D’une manière générale, les créateurs ont confondu vitesse et précipitation. Sans doute fallait-il produire quelque chose de plus rythmé que la seconde saison, on en conviendra sans mal. Mais pas à ce point-là. Qu’on en juge ; là où il fallait dix épisodes pour faire sortir les robots du parc, huit doivent permettre de dessiner les linéaments d’un nouveau cadre (notre réalité), installer des personnages inédits, et même décider du sort du monde entier tant qu’à faire, puisque c’est bien de cela qu’il s’agit. Pas étonnant, dans ces conditions, que Vincent Cassel soit victime d’une écriture sans nuance et sans épaisseur, ou que Dolores soit à l’origine d’un des retournements les plus fades et les plus prévisibles de la série. À l’évidence, si la réalisation s’est fortement inspirée de Blade Runner (sans pour autant atteindre le quart de la classe visuelle des deux films), il aura échappé aux showrunners que tout le génie de ce chef d’œuvre tient dans sa lenteur, condition indispensable au déploiement d’une SF intimiste de qualité.
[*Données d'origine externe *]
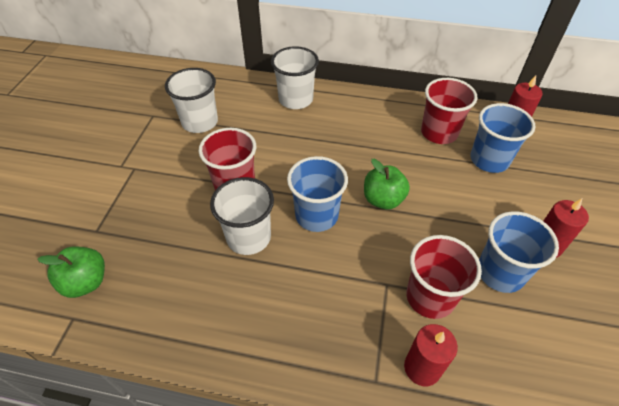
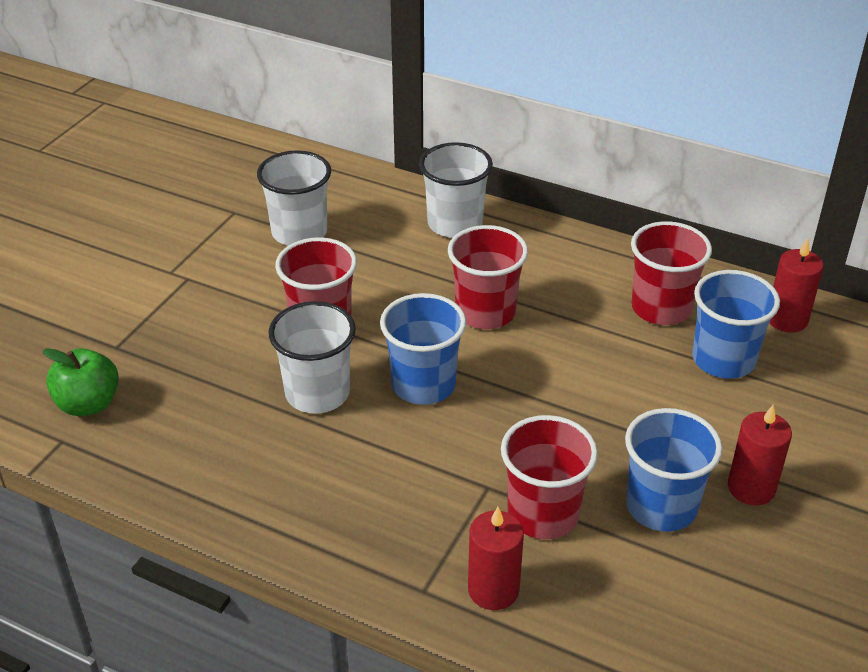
camera: 15 degrees right, 10 degrees down
(336, 155) = (485, 312): none -> red cup
(383, 200) = (530, 383): green apple -> none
Certes, il faut le reconnaître, cette entreprise de simplification rend Westworld plus lisible, plus compréhensible. Le spectateur n’est jamais égaré comme il pouvait l’être. Mais, à force de vouloir prendre le contre-pied de ce qui faisait son identité de naguère, la série a perdu une partie de son âme. Le bébé a été jeté avec l’eau du bain, ce n’est guère exagérer que de le dire.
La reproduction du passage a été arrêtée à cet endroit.